Venezuela: Igreja católica pede ao Governo que cesse a repressão após atentado contra Nicolás Maduro

Caracas, 09 Ago (Inforpress) – A Conferência Episcopal Venezuelana (CEV) pediu hoje ao Governo da Venezuela que cesse a repressão contra a oposição, após o atentado de sábado contra o Presidente Nicolás Maduro, pelo qual foram detidas pelo menos seis pessoas.

“Com base no Evangelho, no magistério da Igreja e na Constituição da Venezuela, em vigor, (a CEV) insta o Governo nacional (venezuelano) a cessar a repressão violenta contra os cidadãos, ações que se somam à situação de crise, de insegurança e desequilíbrio social que vive o país”, explica um comunicado divulgado em Caracas.
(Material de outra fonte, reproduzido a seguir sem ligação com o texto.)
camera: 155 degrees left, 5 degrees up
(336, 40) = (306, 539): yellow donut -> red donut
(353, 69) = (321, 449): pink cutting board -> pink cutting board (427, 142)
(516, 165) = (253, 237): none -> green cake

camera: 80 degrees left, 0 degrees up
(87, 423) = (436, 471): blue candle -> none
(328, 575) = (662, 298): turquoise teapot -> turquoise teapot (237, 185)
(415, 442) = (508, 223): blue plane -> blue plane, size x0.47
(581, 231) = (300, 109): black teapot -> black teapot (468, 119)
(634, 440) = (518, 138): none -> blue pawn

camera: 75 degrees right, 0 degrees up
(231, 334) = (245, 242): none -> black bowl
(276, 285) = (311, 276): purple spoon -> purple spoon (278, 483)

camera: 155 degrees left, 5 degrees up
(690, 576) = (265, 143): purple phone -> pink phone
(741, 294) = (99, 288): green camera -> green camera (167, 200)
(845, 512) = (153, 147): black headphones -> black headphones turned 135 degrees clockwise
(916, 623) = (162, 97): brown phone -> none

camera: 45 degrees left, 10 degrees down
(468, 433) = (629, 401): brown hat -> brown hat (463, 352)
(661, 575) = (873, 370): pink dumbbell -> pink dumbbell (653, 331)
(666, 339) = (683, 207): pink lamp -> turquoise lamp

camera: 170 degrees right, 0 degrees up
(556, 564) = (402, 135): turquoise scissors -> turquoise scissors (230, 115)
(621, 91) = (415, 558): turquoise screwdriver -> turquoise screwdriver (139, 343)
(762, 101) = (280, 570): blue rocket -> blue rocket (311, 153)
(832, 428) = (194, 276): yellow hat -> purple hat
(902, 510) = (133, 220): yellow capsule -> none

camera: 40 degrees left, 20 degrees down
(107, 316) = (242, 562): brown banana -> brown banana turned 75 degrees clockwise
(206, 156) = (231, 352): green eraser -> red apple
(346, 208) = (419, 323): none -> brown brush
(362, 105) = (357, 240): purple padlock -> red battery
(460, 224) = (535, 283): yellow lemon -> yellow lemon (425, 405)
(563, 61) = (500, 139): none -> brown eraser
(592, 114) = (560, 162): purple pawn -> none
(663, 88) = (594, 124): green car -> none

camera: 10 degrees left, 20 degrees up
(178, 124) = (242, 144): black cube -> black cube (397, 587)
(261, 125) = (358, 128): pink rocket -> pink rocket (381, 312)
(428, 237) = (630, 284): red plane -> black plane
Por outro lado, a CEV lembra ao “Conselho Moral Republicano, a obrigação de proteger os Direitos Humanos dos cidadãos e a investigar as responsabilidades administrativas dos funcionários que minem estes direitos”.

O documento começa por explicar que os bispos católicos venezuelanos estão “conscientes do momento crítico” na Venezuela e têm em conta, “muito especialmente a situação gerada pelo alegado atentado contra o mandatário Nicolás Maduro, no passado dia 4 de Agosto”.

Nesse sentido a CEV insta a que “os factos puníveis” devem “seguir os canais próprios do processo penal levado pelos tribunais competentes”, o que implica “a existência de um delito e a sua tipificação, condições indispensáveis para determinar as responsabilidades e culpabilidades”.

“As detenções de parlamentares, funcionários ou cidadãos, com base em indícios ou suposições de responsabilidade penal, não justificam detenções arbitrárias, tratos cruéis ou desumanos, torturas e desaparecimentos forçados, nem atentados contra a integridade física e psíquica dos cidadãos”.

O documento sublinha que tanto o Conselho Moral Republicano, como a provedoria de justiça e o Ministério Público, estão na obrigação de zelar pelo efectivo respeito e garantias dos Direitos Humanos, “investigando as denúncias que conheçam, amparando e protegendo os interesses legítimos, colectivos, contra as arbitrariedades e desvios do poder, interpondo as acções necessárias que conduzam a determinar a responsabilidade dos funcionários de qualquer instância, que violem os Direitos Humanos”.

A CEV apela ainda aos vigários e grupos de direitos humanos “a estarem atentos às violações dos Direitos Humanos, a sistematizar todas as acções e a denunciar nas instituições todo o ato que viole o devido processo”.

No sábado, duas explosões que as autoridades dizem ter sido provocadas por dois drones (aviões não tripulados) obrigaram o Presidente da Venezuela a abandonar rapidamente uma cerimónia de celebração do 81.º aniversário da Guarda Nacional Bolivariana (polícia militar).

O Governo venezuelano acusou a oposição venezuelana de estar envolvida no atentado, em conexão com opositores radicados no estrangeiro.

Pelo menos seis pessoas foram detidas pelas autoridades pelo alegado envolvimento no atentado.